Ever heard of Bayes Theorem? Over 300 years ago, a small town minister leading a quiet life in England stumbled upon the mathematical insights behind the next stage in our AI and machine learning revolutions.

By Jacob Mendel Brown | May 4 2026

In the race to build artificial general intelligence, a truly conscious digital mind, there is still no agreement on what’s missing. Some believe scale alone will get us there. Others insist something more fundamental is required—not just more answers, but a way for machines to revise their beliefs rather than parrot ours. In those conversations, a name from the 18th century keeps popping up: Thomas Bayes.

A Bayesian path to Artificial General Intelligence (AGI) is a rather odd possibility. Thomas Bayes lived 300 years ago. He ministered an inconsequential little church in England. Though a man of letters, he only published twice in his lifetime: a tract adding a bit of extra math in defense of Sir Isaac Newton's invention of Calculus, and an essay arguing that God wants his creation to be happy, not just morally upright.

Born in 1701—the year King William III signed the Act of Settlement, consolidating both Protestant succession and constitutional monarchy in Great Britain—Bayes grew up in a family of religious nonconformists. Dissenters, as they were called at the time, were Protestant but opposed the state-controlled Church of England.

Though dissenters were excluded from most official institutions, including universities, their milieu drew from every walk. Ministers like Bayes' father mixed easily with merchants, academics, and even aristocrats. Intellect was not separate from faith for these men and women. Dissenting ministers in particular were often described as men of high academic achievement.

They debated theology with logic, scripture with textual criticism, belief with evidence. To grow up in that world was to learn that the very act of thought was itself a form of devotion.

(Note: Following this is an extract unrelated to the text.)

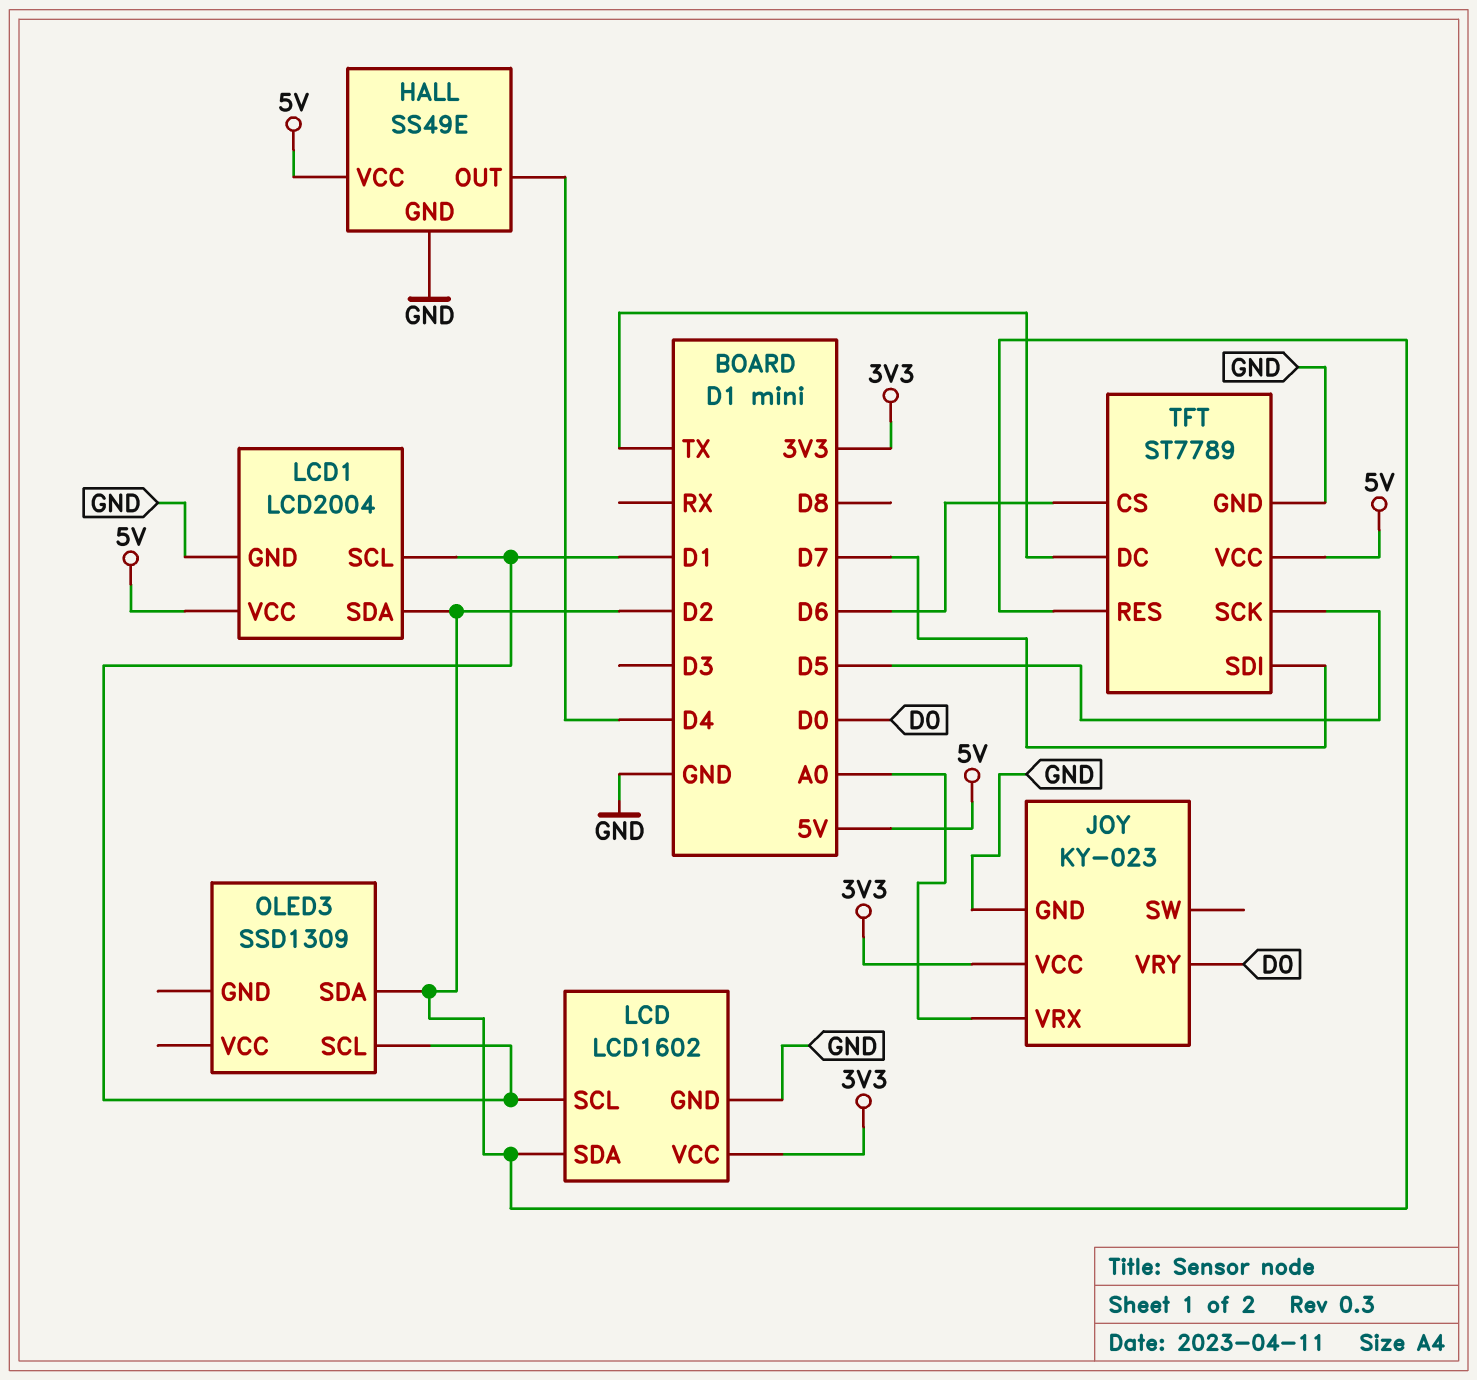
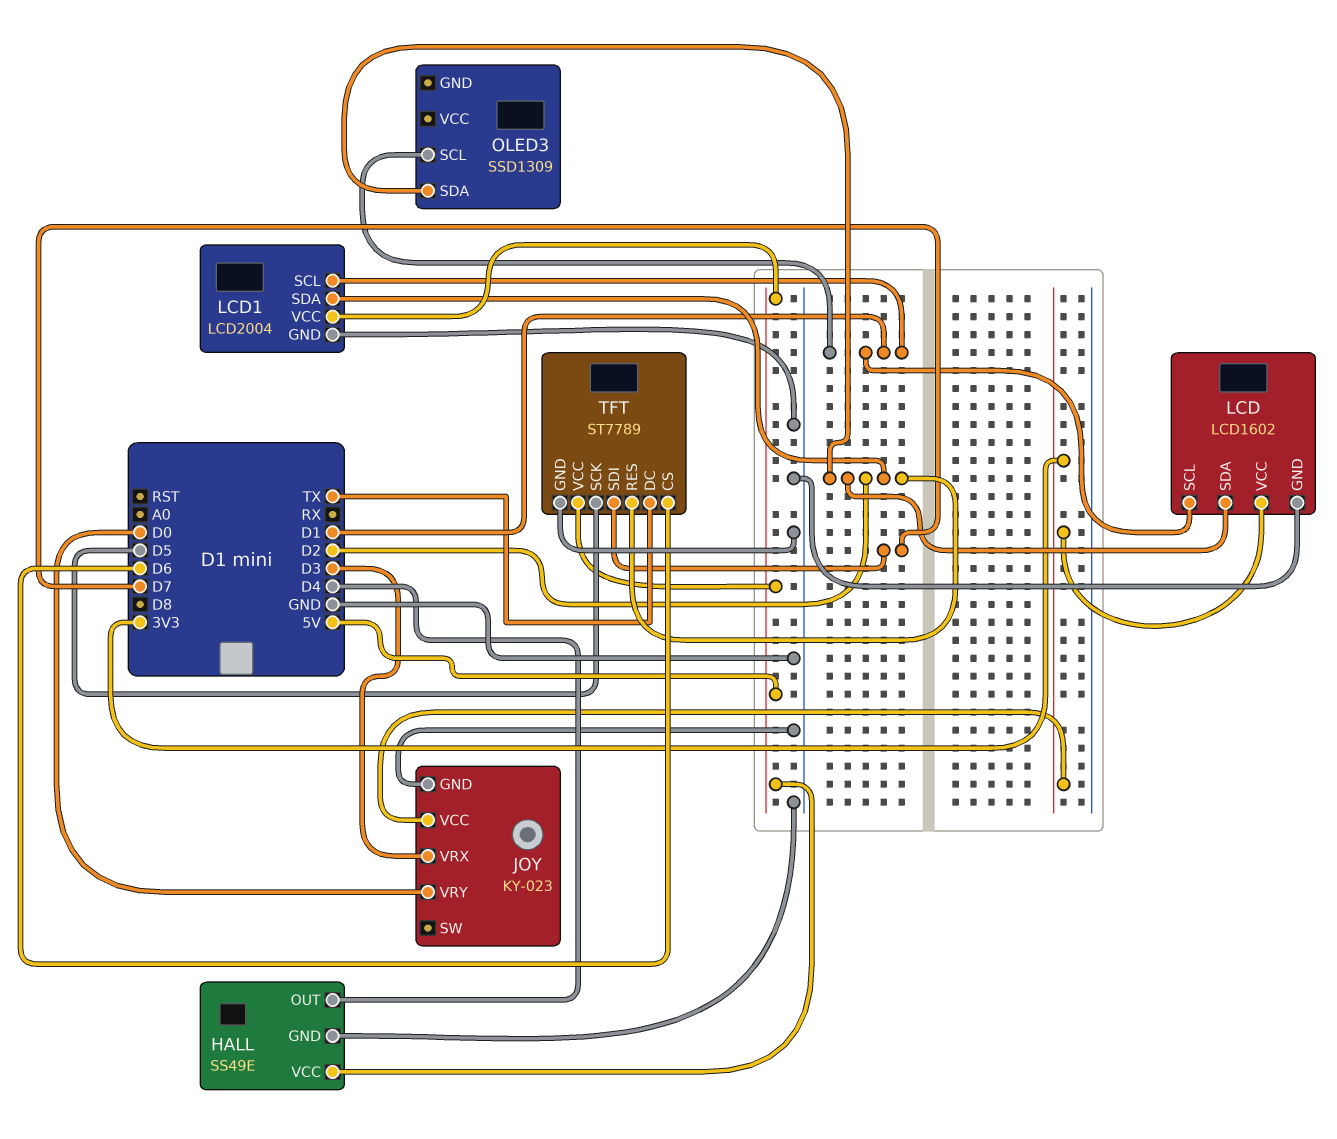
JOY pin VRX: A0 -> D3

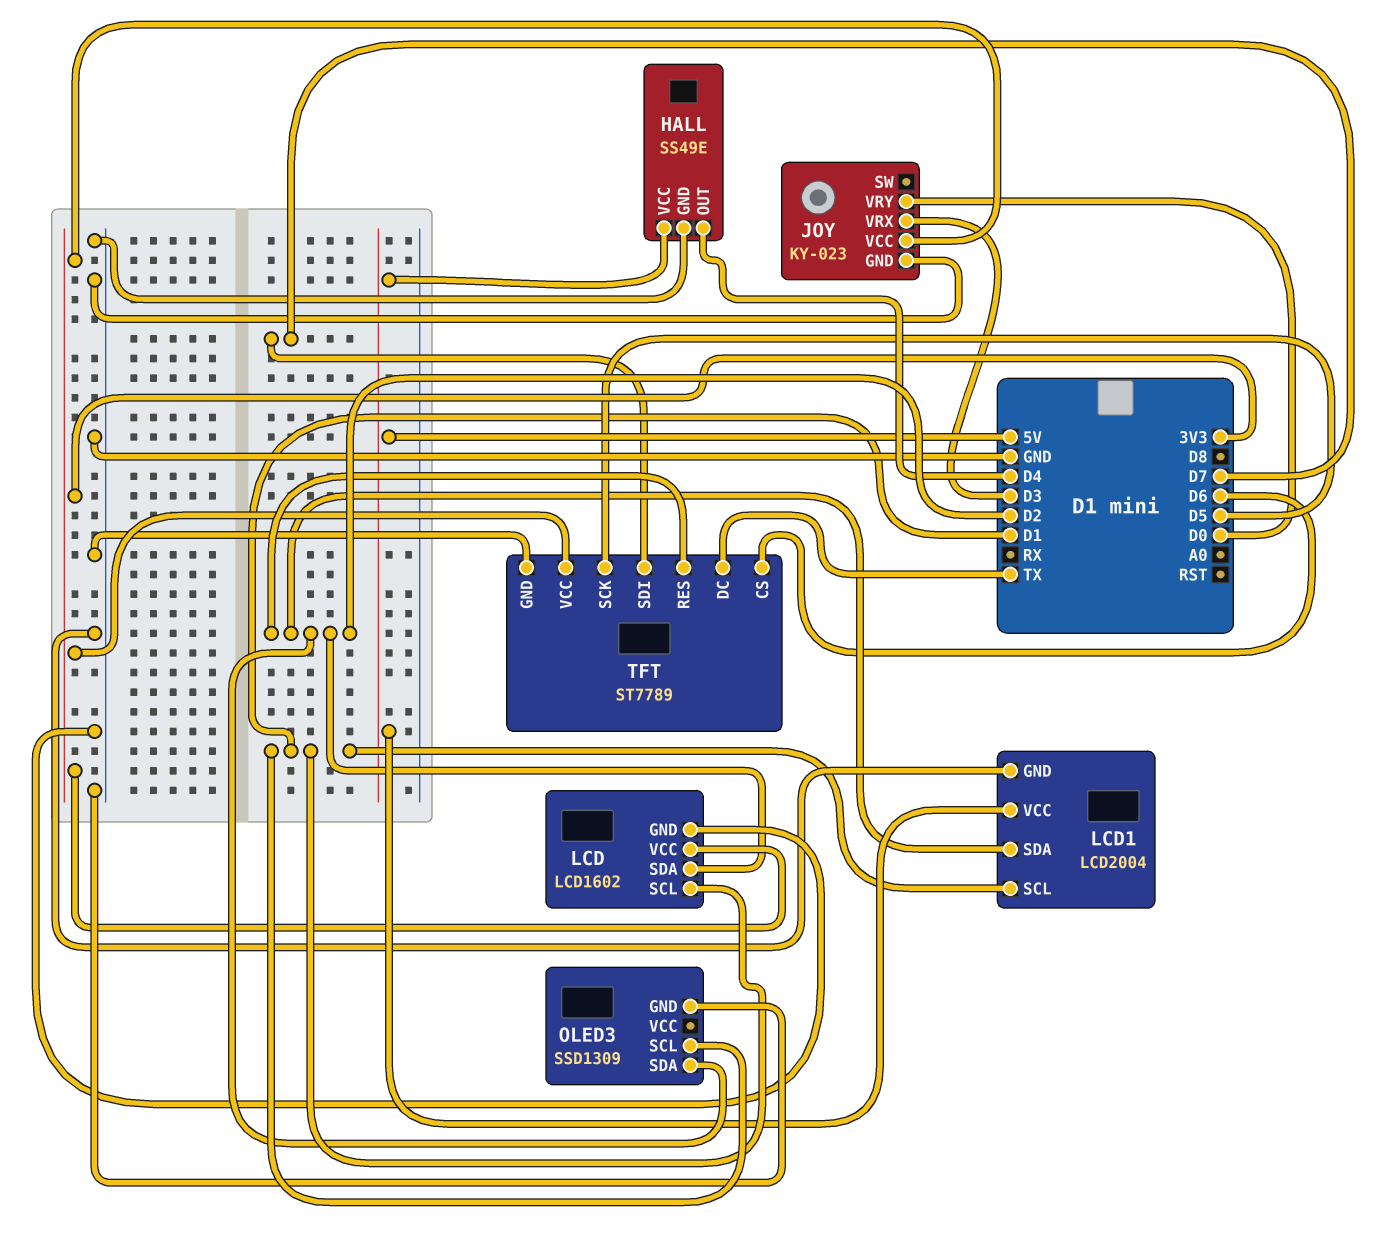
OLED3 pin GND: none -> GND
TFT pin VCC: 5V -> 3V3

Around the age of 18, Thomas Bayes matriculated at the University of Edinburgh in Scotland, where—unlike at Cambridge and Oxford—dissenters were welcome. Officially he went there to study divinity, graduating as an ordained minister. Unofficially, mathematics and logic claimed him. A letter from one of his early tutors, John Ward, captures his thinking:

In occupying yourself simultaneously with both mathematics and logic you will more clearly and easily notice what and how much each of these excellent instruments contributes to the directing of thought and sensation.

Today, theology and science are essentially opposed, or at least very separate academic pursuits. But in Bayes’ day, they were one.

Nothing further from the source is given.